Ultra-low latency for on-prem workloads and data residency compliance.

Slightly higher latency but globally optimized with regional redundancy.

Cost Model

Capital + operational expense: upfront hardware + ongoing usage fees.

Pay-as-you-go or reserved pricing. No hardware ownership required.

Scalability

Scaling requires additional hardware orders and installation.

Virtually unlimited. Scale up/down in minutes with no physical limitations.

Compliance Fit

Great for regulated industries requiring local data processing/storage.

May face compliance issues in regions with strict data sovereignty laws.

Best Practices and Recommendations

A thoughtful approach to Outposts begins with a careful workload and operational assessment.

Workload assessment

Outposts is best suited for workloads requiring ultra-low latency, guaranteed data residency, or regulatory controls. Organizations should profile workloads for performance, space, and network dependencies before planning a deployment.

Connectivity planning

Reliable connectivity to the AWS Region is essential for Outposts to function properly. Redundant network links and tested failover processes are strongly recommended. Organizations should plan for controlled degradation scenarios if the service link is lost, knowing which services can run in isolation and which require constant connectivity.

Security hardening

Security best practices for Outposts mirror cloud standards: use strong encryption, segment networks, enforce least-privilege roles, and integrate Outposts with existing on-premises security systems wherever possible. Regular reviews of user access and compliance posture are advised.

Conclusion

AWS Outposts bridges the gap between the agility of the cloud and the control of on-premises infrastructure. It empowers organizations to meet the strictest demands for latency, compliance, and operational consistency. For enterprises charting a path toward hybrid cloud, Outposts unlocks new options for modernization without compromise.

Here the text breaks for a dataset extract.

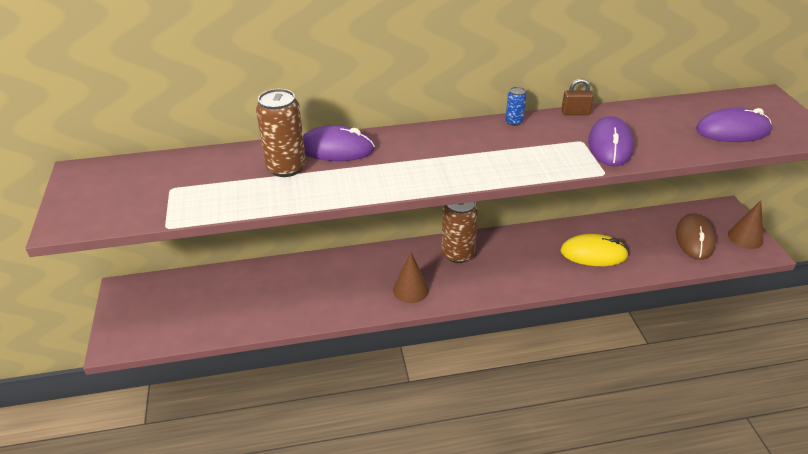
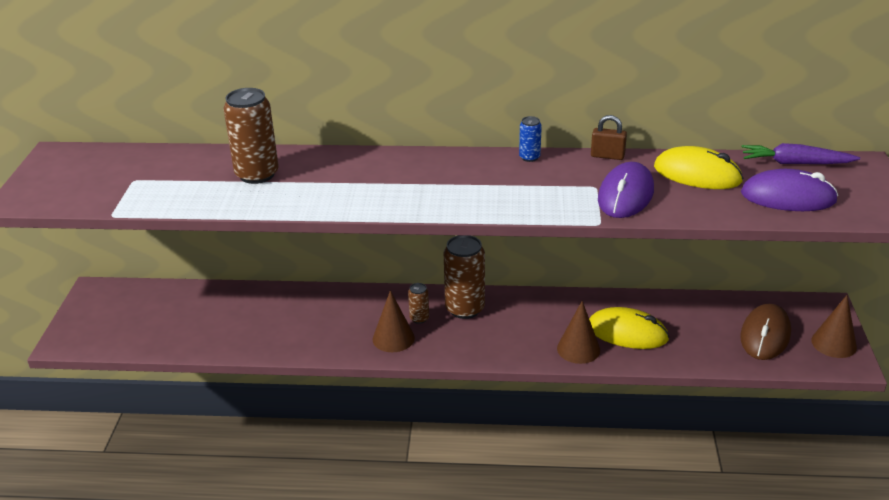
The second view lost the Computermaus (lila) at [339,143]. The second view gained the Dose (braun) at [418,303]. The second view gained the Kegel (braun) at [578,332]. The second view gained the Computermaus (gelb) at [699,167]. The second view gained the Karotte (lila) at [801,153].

Amazon Web Services is a vast platform. Explore more AWS concepts through one of our in-depth AWS courses: 

AWS Outposts FAQs

What use cases are best suited for AWS Outposts?

AWS Outposts is ideal for workloads requiring low latency, local data processing, or strict compliance controls, such as manufacturing automation, healthcare data storage, financial services, and edge media processing.

How is AWS Outposts managed once it's installed?

AWS handles hardware maintenance, patching, and updates. Customers manage workloads via the same AWS Management Console, CLI, and SDKs used in the cloud. Operational tools like Systems Manager further streamline automation and monitoring.

Can developers use their existing AWS tools with Outposts?

Yes. AWS Outposts integrates with existing development and CI/CD tools like CloudFormation, CodeDeploy, and the AWS SDK. This ensures a consistent application deployment and management experience across both local and cloud environments.

What are the limitations or drawbacks of AWS Outposts?

Outposts require compatible physical environments with reliable power, cooling, and connectivity. Not all AWS services are supported locally, and costs may be higher compared to standard cloud due to infrastructure commitments and site preparation.